As soon as it’s viable for me, I intend to buy a car. Why? Because I don’t like spending three hours every day in commute to work just to get to the other side of town. If I had a car, the same drive would be 15 minutes. That’s not including the times that the bus is running 15 minutes ahead of schedule and I get to the stop just to see its tail lights.

Then there’s grocery shopping and laundry. Ever try to purchase more than a few days of groceries and get on a packed bus full of crazies and weirdos?

Next up is career. I’m woefully underpaid right now. (And don’t give me that “lucky to have a job” crap—my employer is lucky to have me and McDonald’s will gladly take me for a buck or two less per hour if the drama gets to me.) If I had a car, I could be looking for jobs an hour away by car. However, since I don’t have a car, I’m stuck in a dead-end job that doesn’t pay me enough to have a car.
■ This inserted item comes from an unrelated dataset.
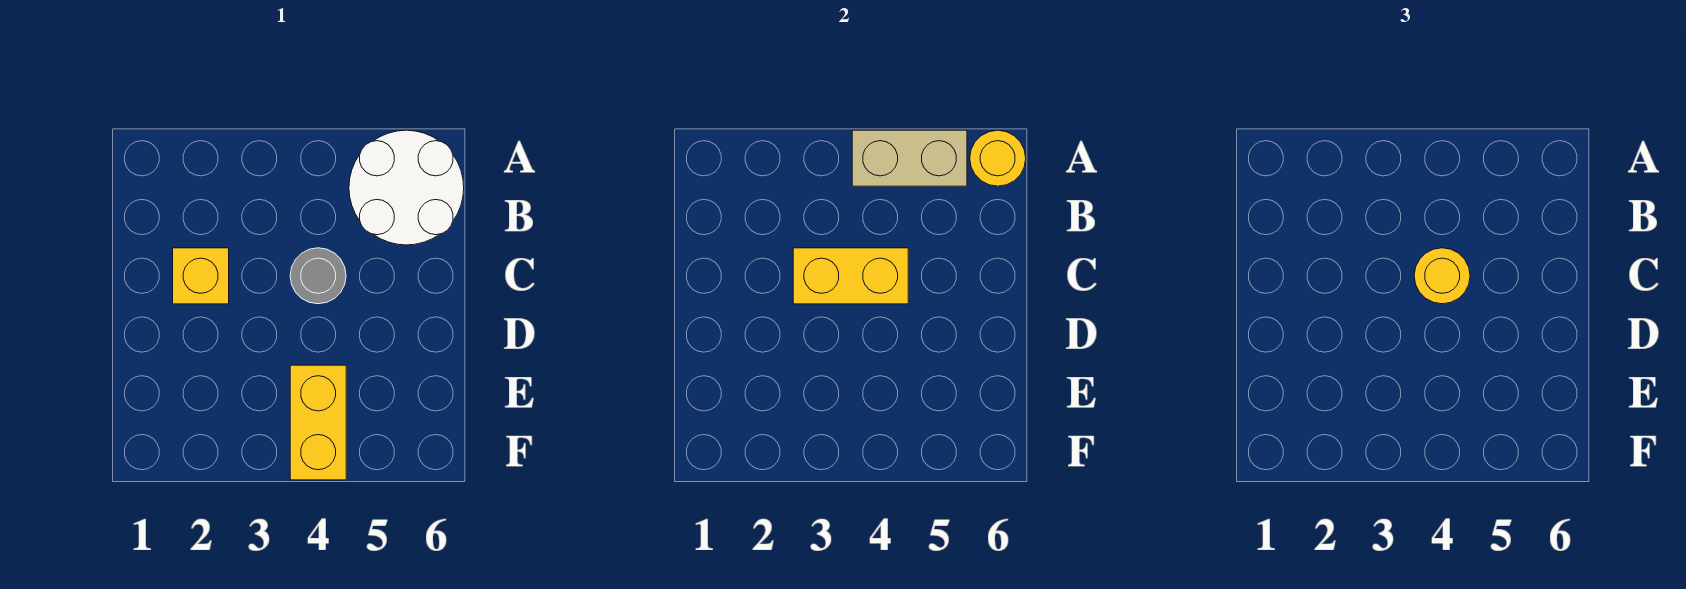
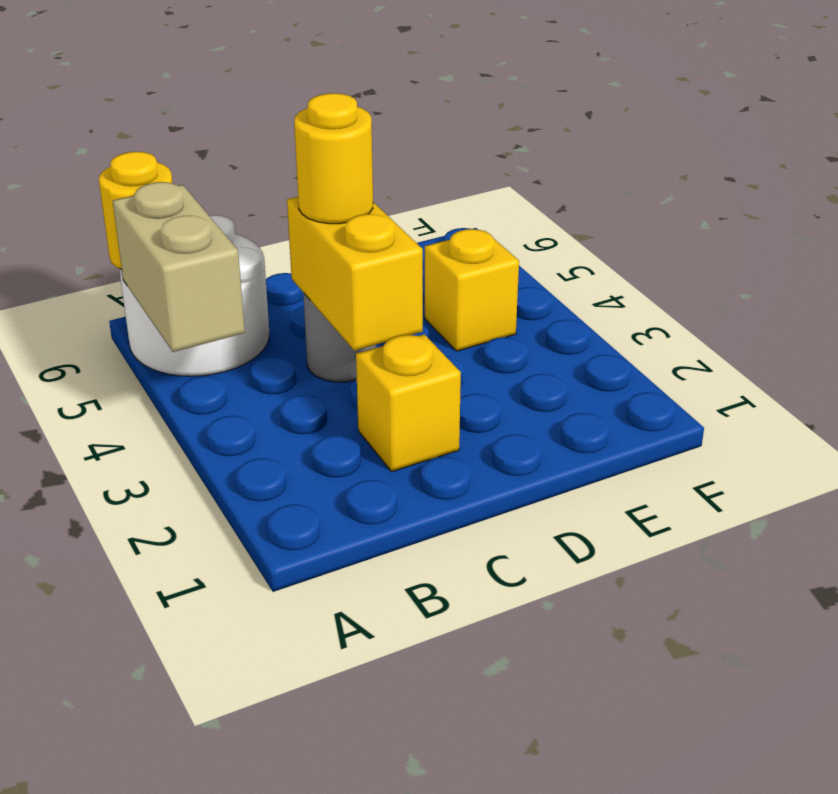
yellow brick E4:F4 level 1 -> yellow brick E4 level 1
This comes back on topic: if auto makers could produce an affordable all-weather vehicle, I would buy it. I don’t need something that can do 0-60 in 3 seconds. I don’t need something that can even seat 4 people. I don’t need to watch DVDs in traffic, and I don’t need a bass-pounding stereo system. All I need is something that can transport me and a few bags 10 miles per day in a blizzard. A 3-wheeled moped would do for crying out loud.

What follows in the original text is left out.